A rally in the Indian rupee, triggered by the central bank’s curbs on speculative and arbitrage positions, sparked a scramble among importers to lock in dollar exposure, pushing hedging costs up by the most since the 2007-2009 global financial crisis. One-year dollar hedging costs climbed 30 basis points to 3.96% on Monday, building on a 70-bp surge on Thursday – which was the biggest single-day jump since the global financial crisis. Indian FX and money markets were off on Friday.

Bankers attributed the surge in hedging costs to importers rushing to cover dollar payments after the RBI-triggered rupee rally. Thin forward market liquidity amid uncertainty over the fallout of the RBI’s measures further amplified the move, along with a shift of offshore positions to the onshore market.

The rupee rallied nearly 2% on Thursday to near the 93 to the dollar level after the RBI took steps to rein in arbitrage and speculative activity by corporates. This move came as restrictions on position sizes of banks had a limited impact due to the arbitrage activity of corporates.

The rupee’s recovery from an all-time low of near 95 per dollar to around 93 is being seen by importers an opportunity to hedge dollar liabilities at more favourable levels.

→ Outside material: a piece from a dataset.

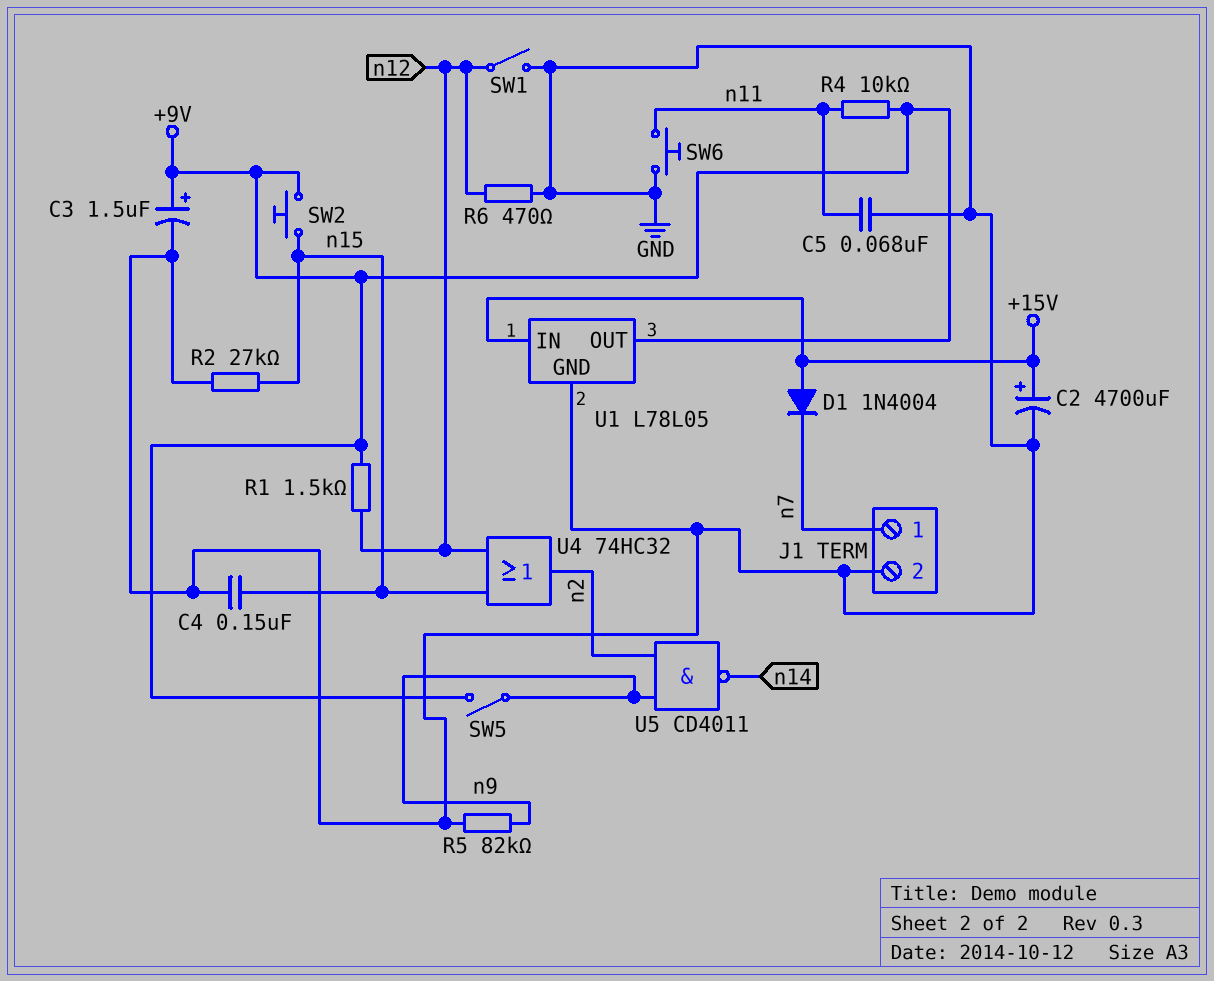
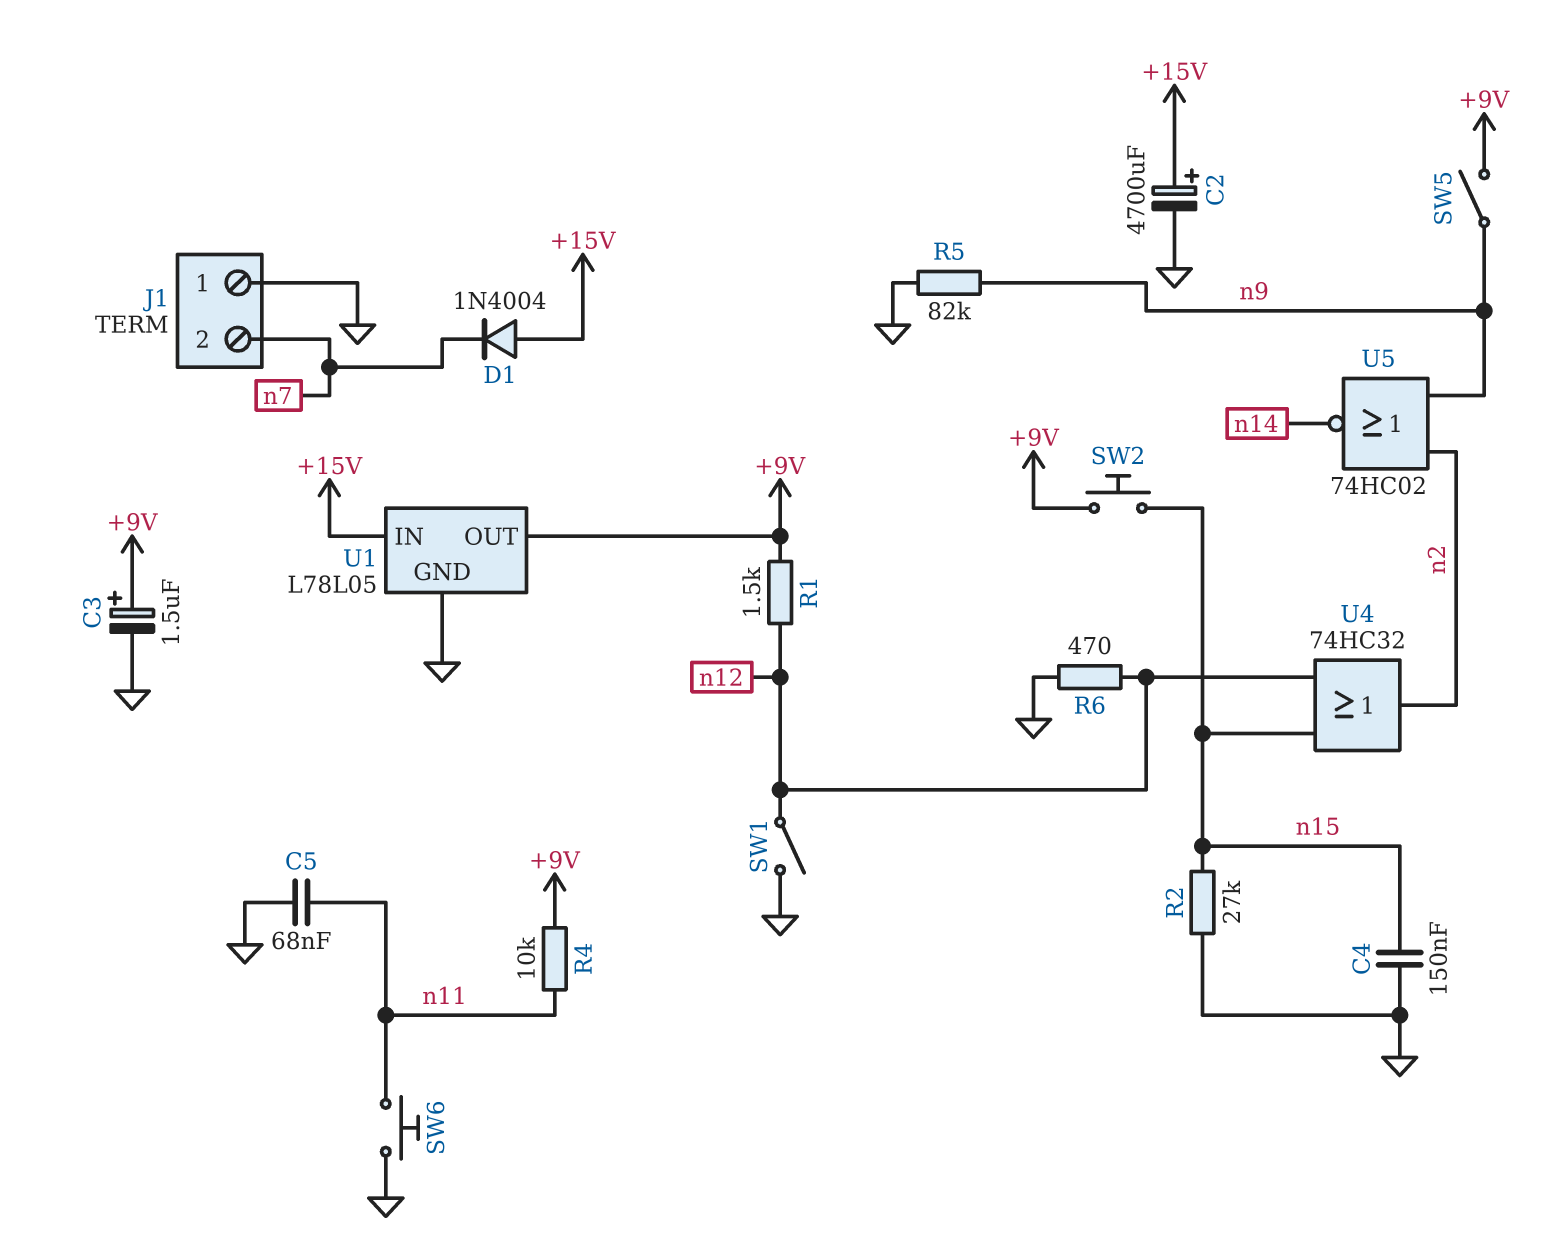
J1 pin 1: n7 -> GND
J1 pin 2: GND -> n7
U5: NAND CD4011 (in n2, in n9, out n14) -> NOR 74HC02 (in n2, in n9, out n14)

The currency’s outlook remains weak with the Iran war keeping oil prices above $100 per barrel and triggering foreign outflows from equities.

The rupee’s rally “triggered a very natural behavioural response: importers rushing to hedge”, says Kunal Sodhani, head treasury at Shinhan Bank India.

“Unlike speculative flows, this (dollar) demand is sticky and one-directional, which exerts upward pressure on forward points (hedging cost).”

An FX sales head at a mid-sized private sector bank said importers were locking in hedges across maturities and were being advised to hedge slightly beyond their underlying exposures in the wake of the RBI having disallowed rebooking of cancelled contracts.

The jump in hedging costs has caught bankers by surprise. They had expected the RBI’s curb on onshore positions to trigger an unwinding, pushing premiums lower.

That the opposite is happening highlights the extent of hedging by importers, the FX sales head, who requested anonymity since he is not authorized to speak publicly.